Photo: cérémonie soufie à Omdurman © Isolda Agazzi
Deux ans après avoir renversé le dictateur Omar El Bashir, les Soudanais rêvent de paix et démocratie. Après trente ans d’isolement, le pays s’ouvre au monde et dévoile ses immenses richesses archéologiques, à commencer par les pyramides des pharaons noirs. Mais l’équilibre entre pouvoir civil et militaire est très fragile et les défis économiques immenses. Le Club de Paris a annoncé ce matin avoir effacé une bonne partie de la dette soudanaise
Une foule impressionnante traverse l’énorme cimetière et converge vers le tombeau du cheik Hamed Al-Nil, un leader spirituel très vénéré au Soudan. Comme tous les vendredis, à Omdurman, dans la périphérie de Khartoum, là où le Nil bleu conflue dans le Nil blanc, se déroule une ahurissante cérémonie soufie : les adeptes de la confrérie, parés d’oripeaux colorés et portant parfois des dreadlocks, forment un grand cercle devant le mausolée vert aux coupoles dorées. Les hommes entonnent des chants religieux à la gloire de Allah et de son prophète en se balançant d’avant en arrière, ou en tournant sur eux-mêmes comme les derviches. Tout autour se rassemble une foule masculine de plus en plus nombreuse, tandis que les femmes restent à l’écart. L’ambiance est joyeuse, mystique et étonnamment décontractée. Au coucher du soleil, la cérémonie cède la place à la prière.

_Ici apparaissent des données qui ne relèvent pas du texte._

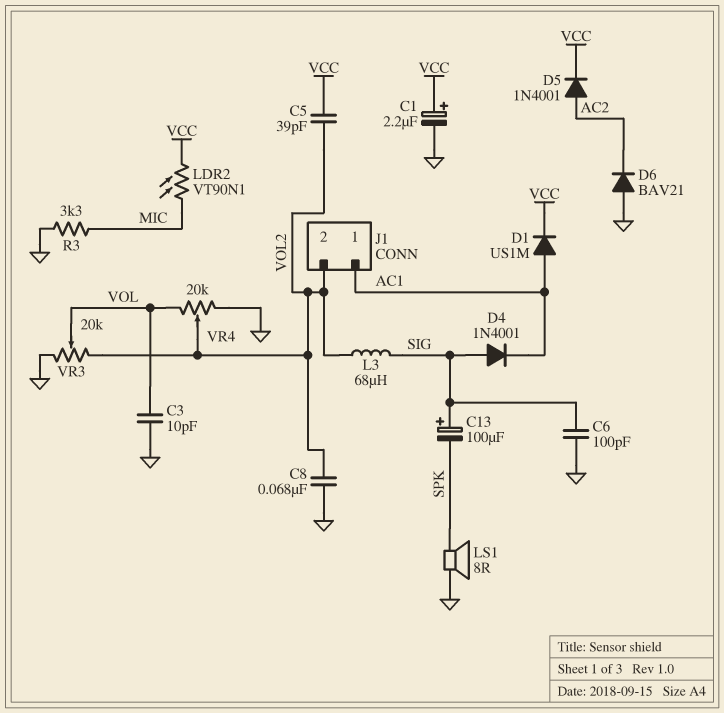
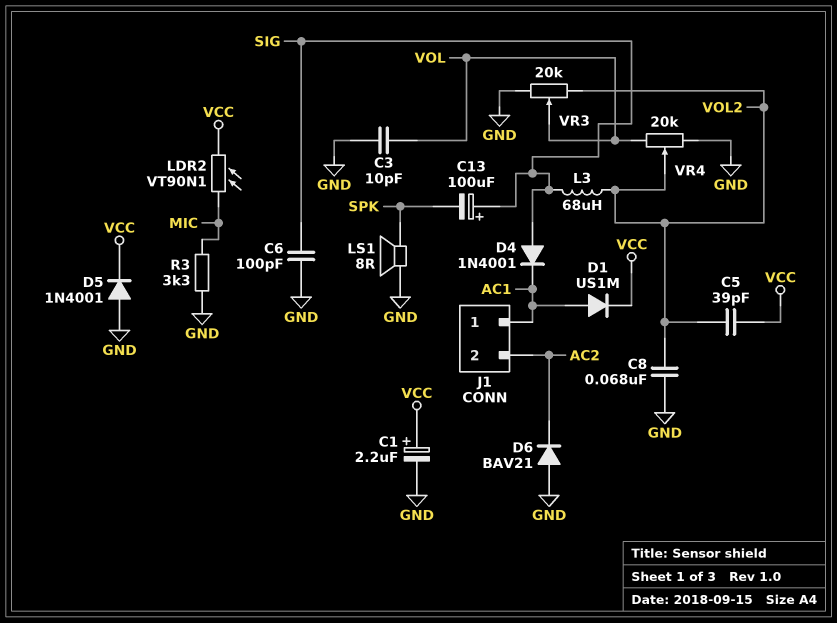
D5: diode 1N4001 (A AC2, K VCC) -> diode 1N4001 (A GND, K VCC)
J1 pin 2: VOL2 -> AC2

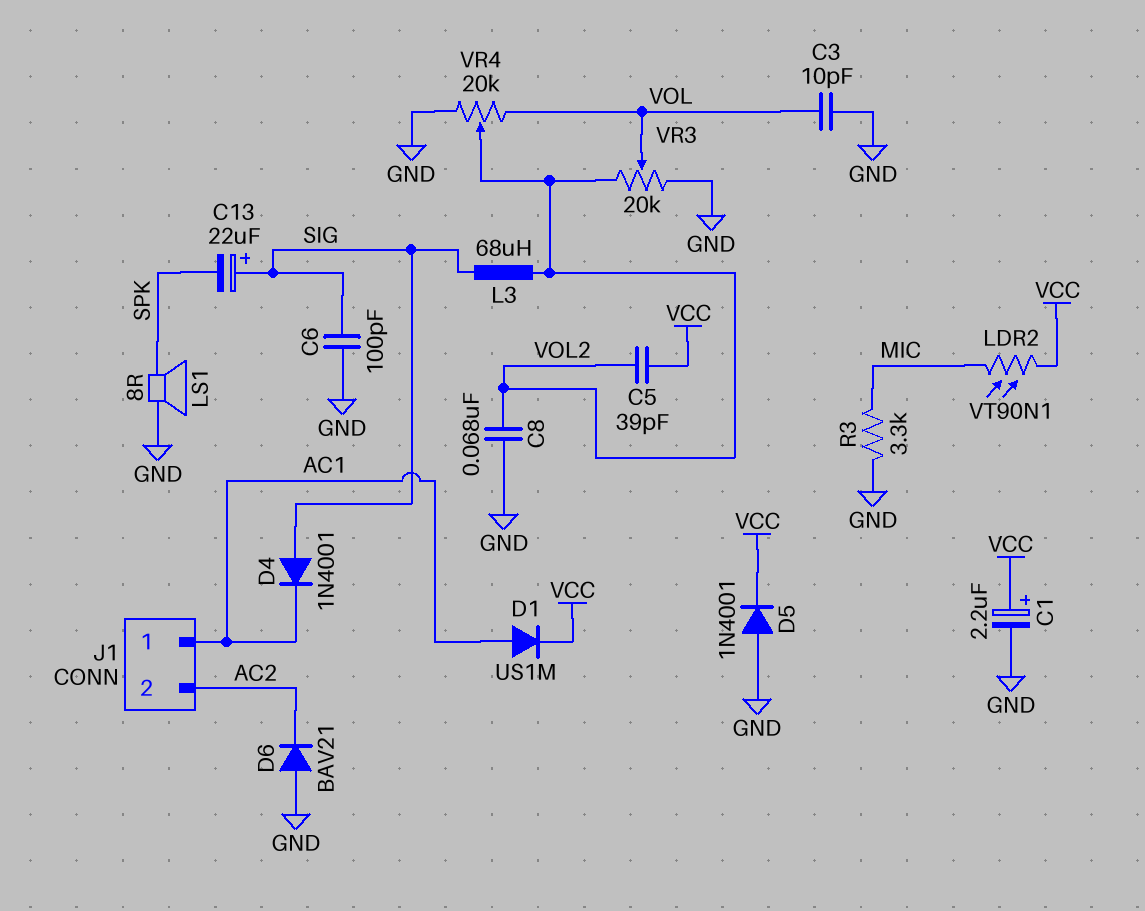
C13: 100uF (plus SIG, minus SPK) -> 22uF (plus SIG, minus SPK)

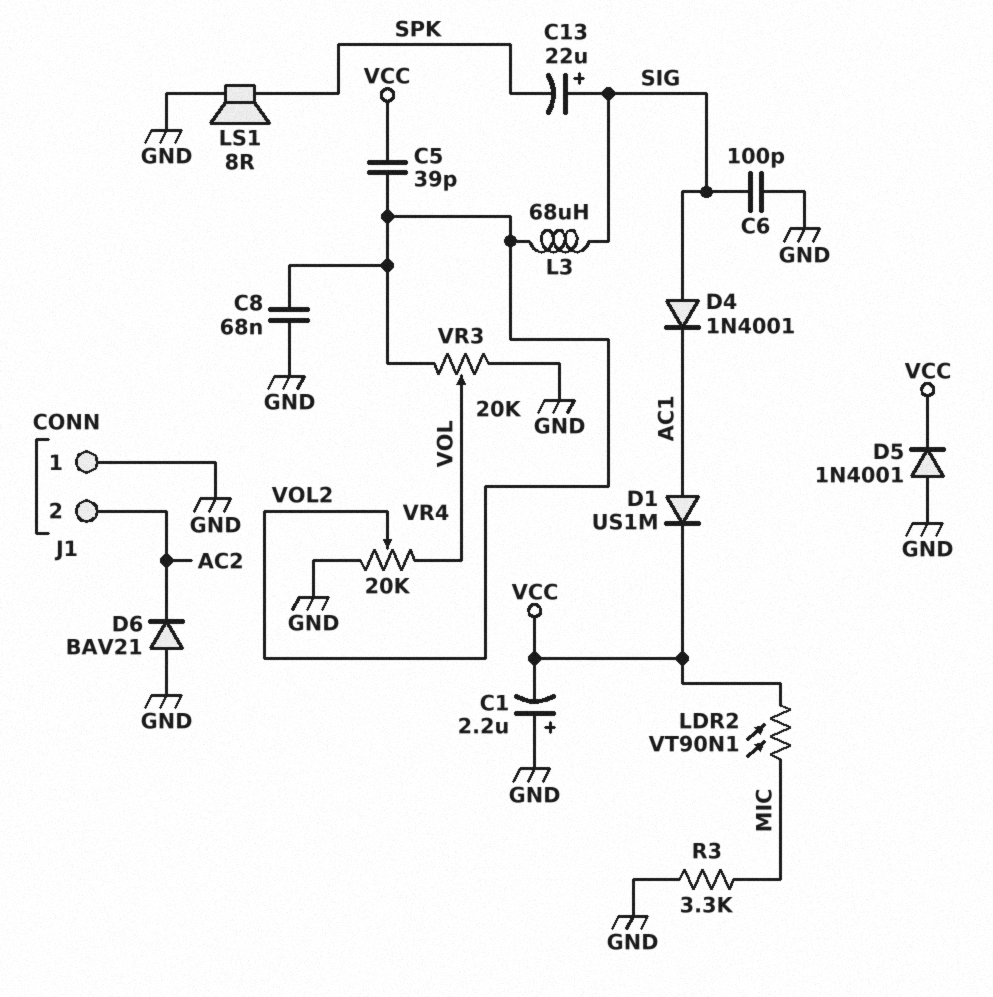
C1: 2.2uF (plus VCC, minus GND) -> 2.2uF (plus GND, minus VCC)
C3: 10pF (GND, VOL) -> none
J1 pin 1: AC1 -> GND

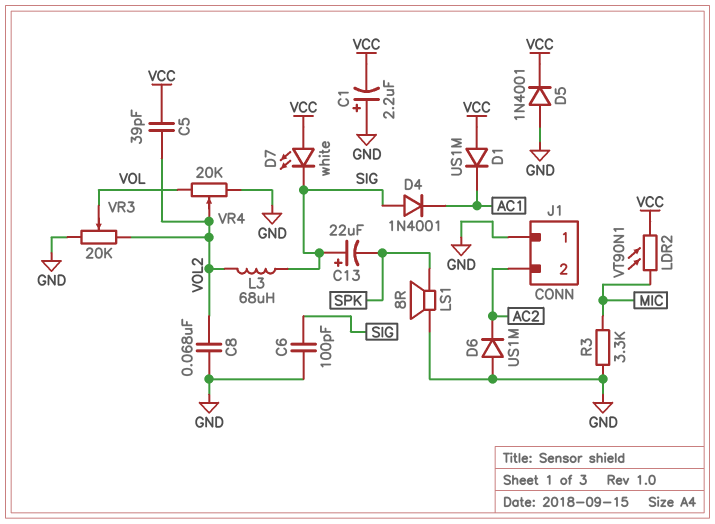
D1: diode US1M (A AC1, K VCC) -> diode US1M (A VCC, K AC1)
D6: diode BAV21 (A GND, K AC2) -> diode US1M (A GND, K AC2)
D7: none -> LED white (A VCC, K SIG)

« Les Soudanais sont à 80% soufis » lance Khalid, mon guide, en empruntant la route qui mène vers le nord, construite en partie par Osama Ben Laden lorsqu’il était réfugié au Soudan. C’est pourtant un islam politique rigoriste, imposé par le dictateur Omar El Bashir, qui a valu au Soudan de figurer sur la liste des pays soutenant le terrorisme et de tomber sous le couperet des sanctions américaines, ce qui l’a mis au ban de la communauté internationale. Trente ans d’un gouvernement militaro-islamiste corrompu et raciste, qui a mené des guerres sanglantes – notamment au Darfour où il y a eu plus de 300’000 morts – et a mis le pays à genoux.

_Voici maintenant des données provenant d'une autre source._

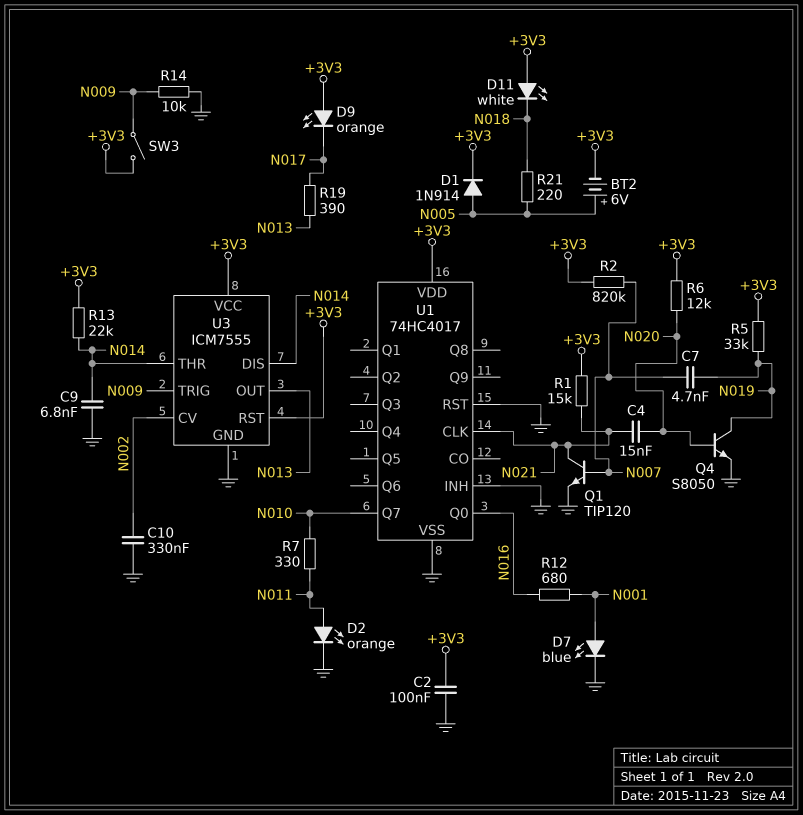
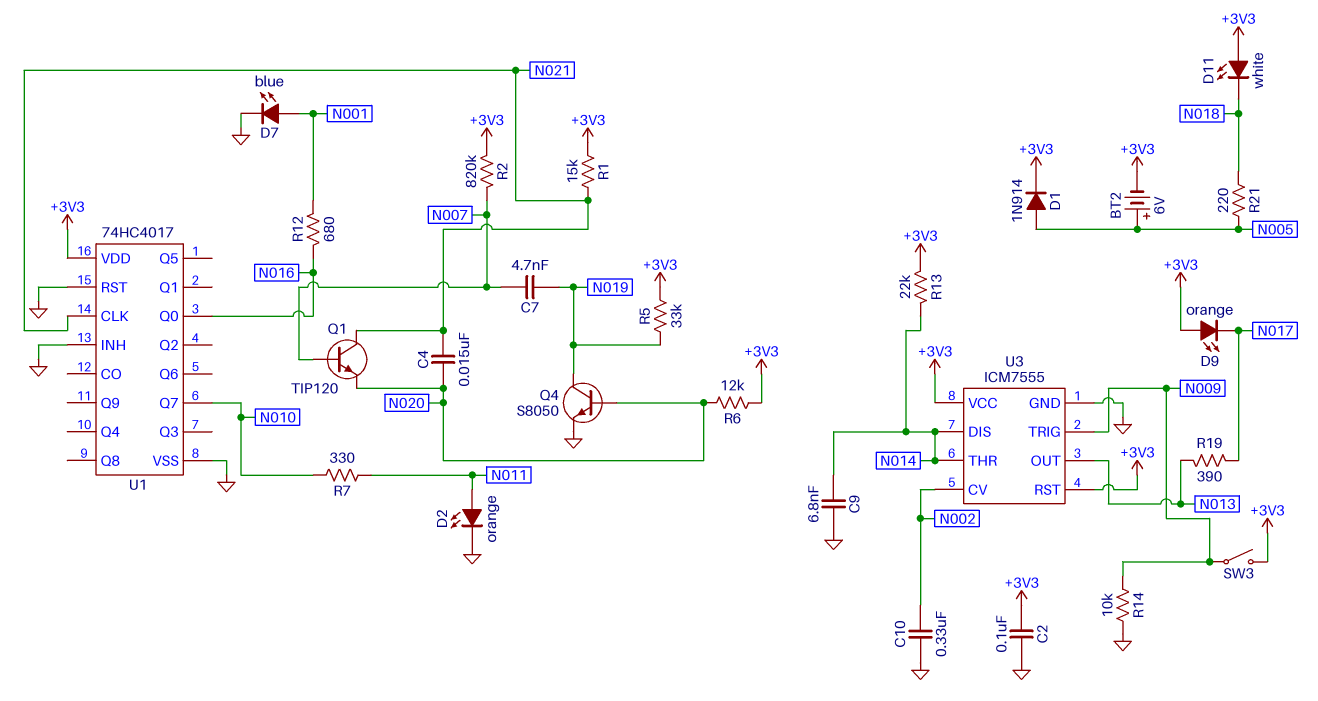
Q1: NPN TIP120 (B N007, C N021, E GND) -> NPN TIP120 (B N007, C N021, E N020)

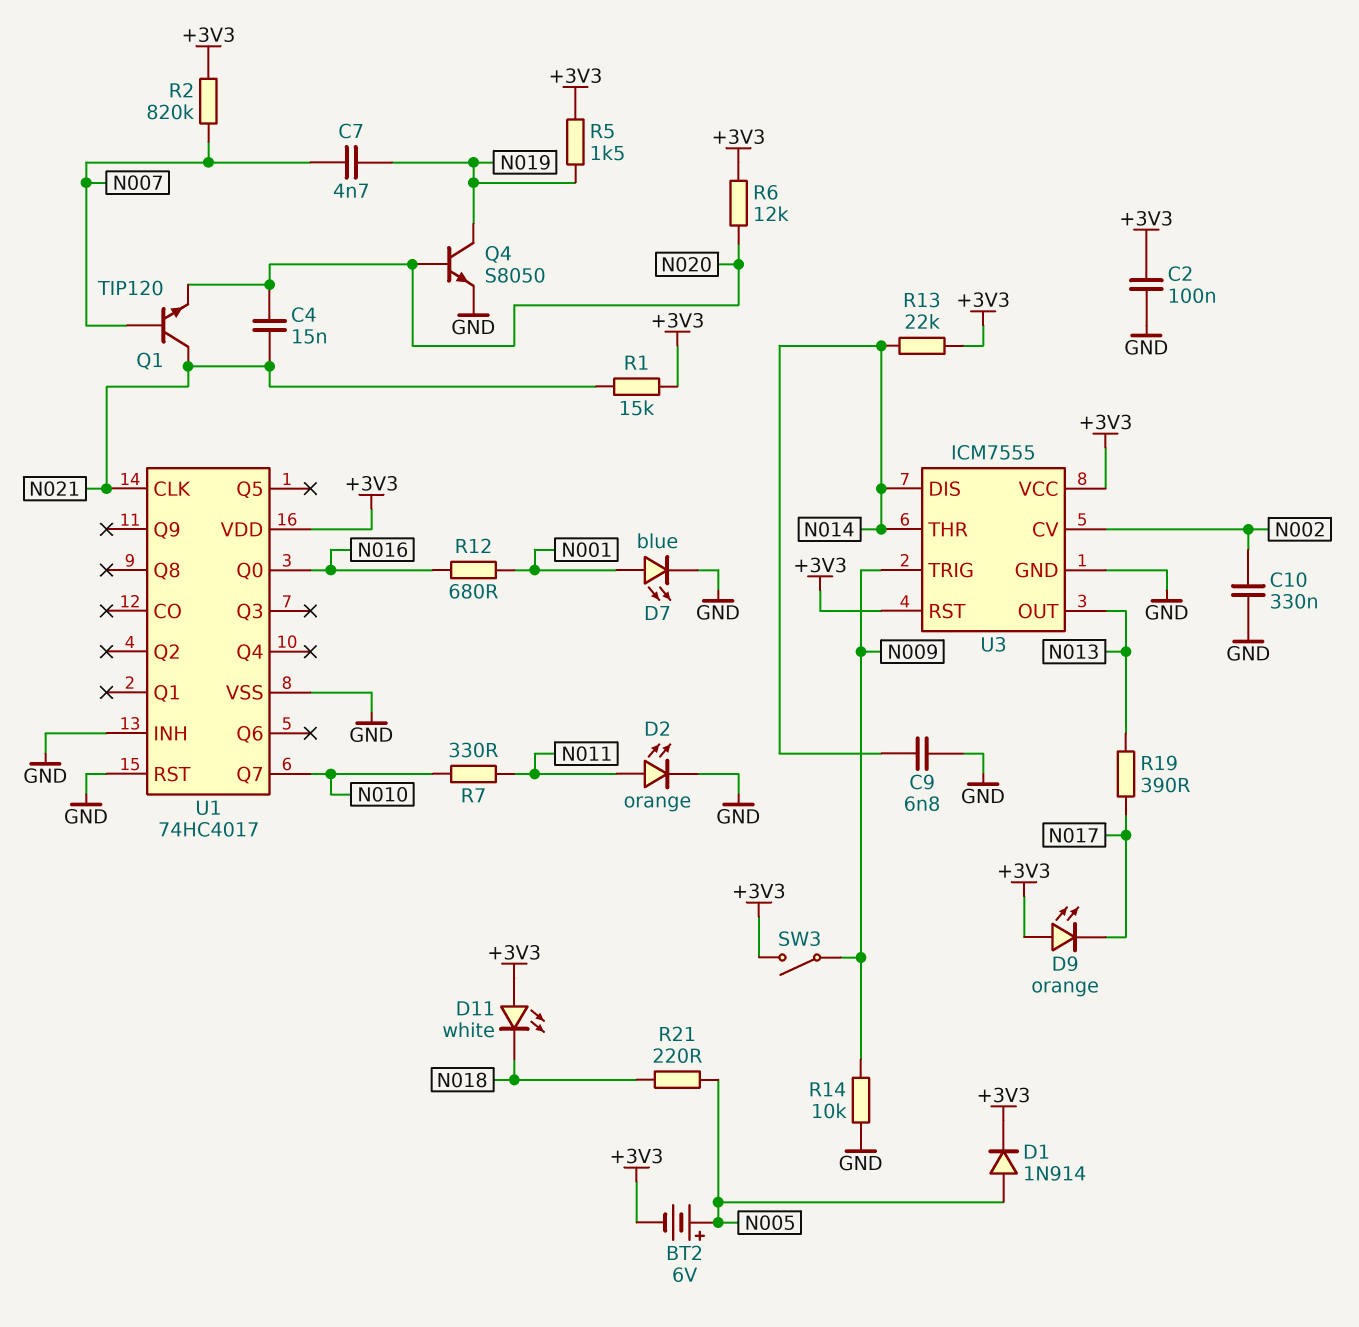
R5: 33k (+3V3, N019) -> 1.5k (+3V3, N019)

Le chef de guerre cherche à améliorer son image
Jusqu’à ce que l’augmentation du prix du pain déclenche l’étincelle qui a poussé les gens à descendre dans la rue et à renverser le dictateur, le 11 avril 2019. « J’ai protégé les manifestants pendant la révolution, je les ai encouragés à continuer. C’est nous qui avons décidé de changer le régime » déclare sans ambages Mohamed Hamdan Daglo, le vice-président du Conseil souverain, à la presse internationale invitée à Khartoum fin mai.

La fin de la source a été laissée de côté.